> "we"

we (wé) pron. 1. Used to refer to the speaker and another or others.
- The American Heritage Dictionary

i need to qualify my use of "we" in this thesis; who is the others?

"we", "us" in this case often means the US - the us, the United States. I was born and raised here, and though i have been fortunate enough to see other parts of the world, i am inevitably american.

something fortunately left out of this thesis, one of the few things, is consideration of the use of media technology to disseminate dominant (american) views about technology around the world. in my personal experience, when i travelled to honduras, people there were excited to purchase "ab sculptors" and install cable tv. so what may be sad for the ultimate condition of life on the planet is fortunate for me - this thesis could be said to apply to the technology ideal of the world, since it is defined by american purchases, and implemented by geeks in san francisco, entertainers in los angeles, and business people in new york. i am fortunate to occasionally evesdrop on all three.

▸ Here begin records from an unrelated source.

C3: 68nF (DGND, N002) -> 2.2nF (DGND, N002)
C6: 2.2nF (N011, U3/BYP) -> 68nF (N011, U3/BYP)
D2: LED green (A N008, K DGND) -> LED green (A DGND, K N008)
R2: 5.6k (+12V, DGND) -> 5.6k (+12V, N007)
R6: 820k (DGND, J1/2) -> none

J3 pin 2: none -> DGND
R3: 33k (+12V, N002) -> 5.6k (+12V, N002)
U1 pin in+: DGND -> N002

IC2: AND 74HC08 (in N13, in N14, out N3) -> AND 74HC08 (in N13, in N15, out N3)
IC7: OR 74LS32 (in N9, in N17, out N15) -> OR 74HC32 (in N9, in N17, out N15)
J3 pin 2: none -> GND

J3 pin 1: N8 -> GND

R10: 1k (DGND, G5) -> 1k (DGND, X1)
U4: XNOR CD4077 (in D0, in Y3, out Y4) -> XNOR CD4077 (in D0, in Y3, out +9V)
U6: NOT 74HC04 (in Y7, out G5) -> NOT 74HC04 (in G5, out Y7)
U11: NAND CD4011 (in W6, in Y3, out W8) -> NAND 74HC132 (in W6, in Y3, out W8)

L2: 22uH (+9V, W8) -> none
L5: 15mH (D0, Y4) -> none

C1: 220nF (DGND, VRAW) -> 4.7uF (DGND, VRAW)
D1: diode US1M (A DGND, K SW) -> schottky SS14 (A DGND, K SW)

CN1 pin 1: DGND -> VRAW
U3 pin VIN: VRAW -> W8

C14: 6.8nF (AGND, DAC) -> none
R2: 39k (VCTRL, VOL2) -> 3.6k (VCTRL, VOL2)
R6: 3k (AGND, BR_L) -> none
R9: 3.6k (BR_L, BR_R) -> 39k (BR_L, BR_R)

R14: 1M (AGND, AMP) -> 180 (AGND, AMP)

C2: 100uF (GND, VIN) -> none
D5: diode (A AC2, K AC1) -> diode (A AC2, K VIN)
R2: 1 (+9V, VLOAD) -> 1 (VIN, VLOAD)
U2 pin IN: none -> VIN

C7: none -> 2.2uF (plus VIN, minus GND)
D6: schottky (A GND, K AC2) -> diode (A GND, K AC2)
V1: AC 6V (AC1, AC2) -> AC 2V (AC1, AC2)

and those folks to whom i listen, and from whom i was born and with whom i share blood, the students with whom i study and the geeks with whom i wander through the web - these folks are the we. and their relatives and friends, and their stories i hear and apartments i visit.

this thesis is really a moment, a pile of words in a place in history. whose history, who owns it, and what is to happen with it - i have tried to open up these questions by making the pile available online. besides coming of age creating in this space, i like the notion of adding my scholarship to the early bit heap of academia located online. the framing of these technology questions in a technological space gives them an extra burst of context. what will become of web pages, however, is rather in doubt, and so putting together these ideas in web format, in braver moments, is excitedly invested in a temporariness that happens to be current at the time of writing, perhaps even a little post-current, but could soon be as current as cuneiform.

so besides what is evidenced by the locus and structure of this creation, and the constituent arguements, i take note from the recent thesis work by kylian robinson:

"i felt rather strongly that if i were to claim that these ideas had any validity to anyone other than myself, that is, that they were to contain any communicative value, then i must attach and relate them firmly to contemporary post indusrial experience in such a way that these active methods of relating to the world could be seen as assimilated passively. By post industrial experience i refer to both space and time; i would't attempt to claim that 'America' is post industrial, but that my experience of American life has been one of access to commodities and monies, largely without direct experience of their source."
- Kylian Robinson, In Case of Fire, Do Not Use Elevators Use Stairways, page vi

and it is that sourcelessness, that missing location of responsibility and lineage that i am examining, as people deconstruct the everything things offered and surrounding them, here, in post-industrial 'America.'

i have been repeatedly forced to abondon the notion of truth, or the idea that i would hit upon any idea too incredibly portable aross subcultures let alone across technologies. perhaps my (over)use of the word "responsibility" stems from my high school training, that the teachers and administrators at the francis parker school constantly took to the stage to charge the students with the import of the word, this word responsibility, which was the underlying word of our school, the structure of our "progressive" education. i didn't understand entirely then, though i played around it, and on it, and within it, but over time it has come to mean increasingly more to me.

"... since human experience shows itself to be constantly regenerating, notions which refer to unchanging ideals are stained with the fingerprints they try to erase from everyday life."
- Kylian Robinson, In Case of Fire, Do Not Use Elevators Use Stairways, page iii

from "manifold manifest," composed in the fall of 1996, i listed my biases and bases before attempting a book:

- here's my context so you can hold it against me.

...

san francisco; I suffer from bay area orientation, which I enjoy, but tilts my perspective overmuch from overdwell
- there is a collision of culture, so many languages are spoken, and the quality of the vegetables, and the hovering on the verge of seismic death
it creates a collective condition of near millennial all-hang-out that can be a bit much
compared to the midwest's solidity
I certainly enjoy this san franciscan (like saint francis) spirit-uality, versus the pure speed of the high east coast
the drugs and indulgence can weary
either way, you might understand these perspective better with a city in mind

I must as well confess my western bent, it is the history with which I am most familiar and the world in which I've grown up and continue to exist. I do think the convergence of world-halves continues, for the most part, the trappings of that world, the physical reality, often seems to be most western
at least the media addled reality of which I am a participant

...

because anything becoming possible, especially with expanding of the globe and the according increase in the numbers of human examples - you can find anyone to prove anything, or even make a whole demographic of it.
witness the media made importance of "soccer moms" in the US 1996 election - what planet did they land from and when? and how did they get quotes around themselves?

moreover my particular lifestyle of travel and electronic exposure might have enlarged my example pool beyond the ordinary.